だが4ソース以上の映像を扱う現場となると、急にスイッチャーの敷居が高くなる。従来のローランド製品でV-1HDの上となると、V-60HDやV-800HD MK IIあたりになる。V-1HD×2台でいいんだけど、と夢想する人も多かっただろう。
いよいよ発売開始、ローランド「V-8HD」
そんなもう一回り上を狙ったのが、1月31日に発売が開始された「V-8HD」である。市場想定価格は税込273,000円前後。フットプリントはほぼV-1HD 2台分に収め、入力数は2倍の8となる。V-1HDをカスケード接続すると、後段の入力は1つ潰れてしまうので7入力だ。
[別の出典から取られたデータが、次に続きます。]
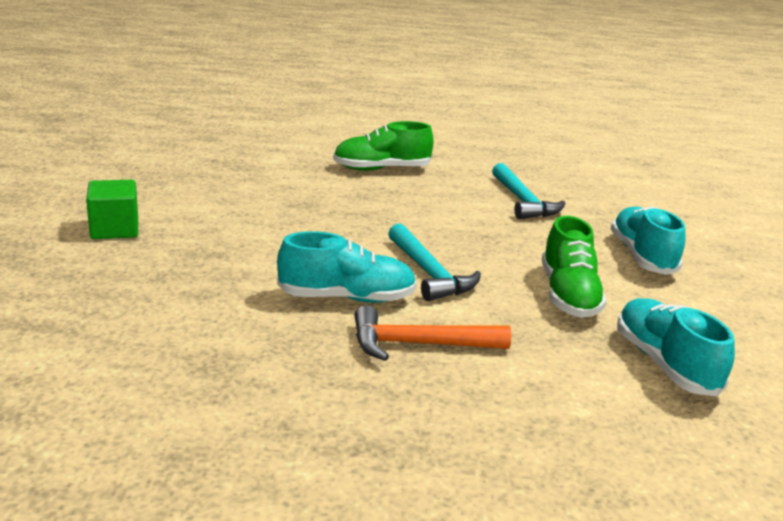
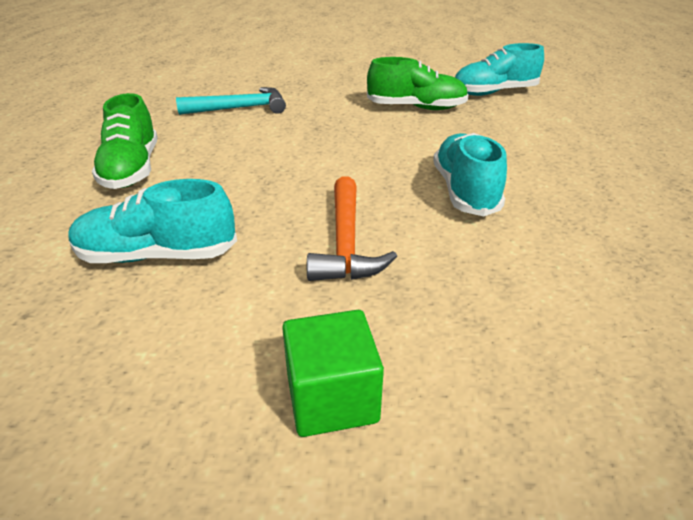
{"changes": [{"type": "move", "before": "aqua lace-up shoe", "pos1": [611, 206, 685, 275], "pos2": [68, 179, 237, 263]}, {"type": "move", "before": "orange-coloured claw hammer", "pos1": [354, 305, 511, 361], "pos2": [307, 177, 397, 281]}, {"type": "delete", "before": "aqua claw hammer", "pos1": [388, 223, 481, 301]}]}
また前段のキーソースを後段に送る事ができない等、オペレーションのむずかしさがある。やはりワンボディで8入力は強い。
多芸、多彩なコンパクトスイッチャー
スイッチャーとしてのV-8HDのスペックは、2キーヤー、2VFX(DVE)、1DSKを持つ1M/Eスイッチャーだ。ABバスで直接スプリットやVFXが設定できる点は、V-1HDやV-1SDIに近い。一方で2キーヤーやDSK、AUX BUSを持つあたりはV-60HDクラスの機能であり、内蔵ディスプレイでマルチビュー可能なあたりはVRシリーズのようでもある。加えてフットペダルが使えるあたりは、V-02HD的でもある。先行機のいいところを全部拾い集めたような設計だ。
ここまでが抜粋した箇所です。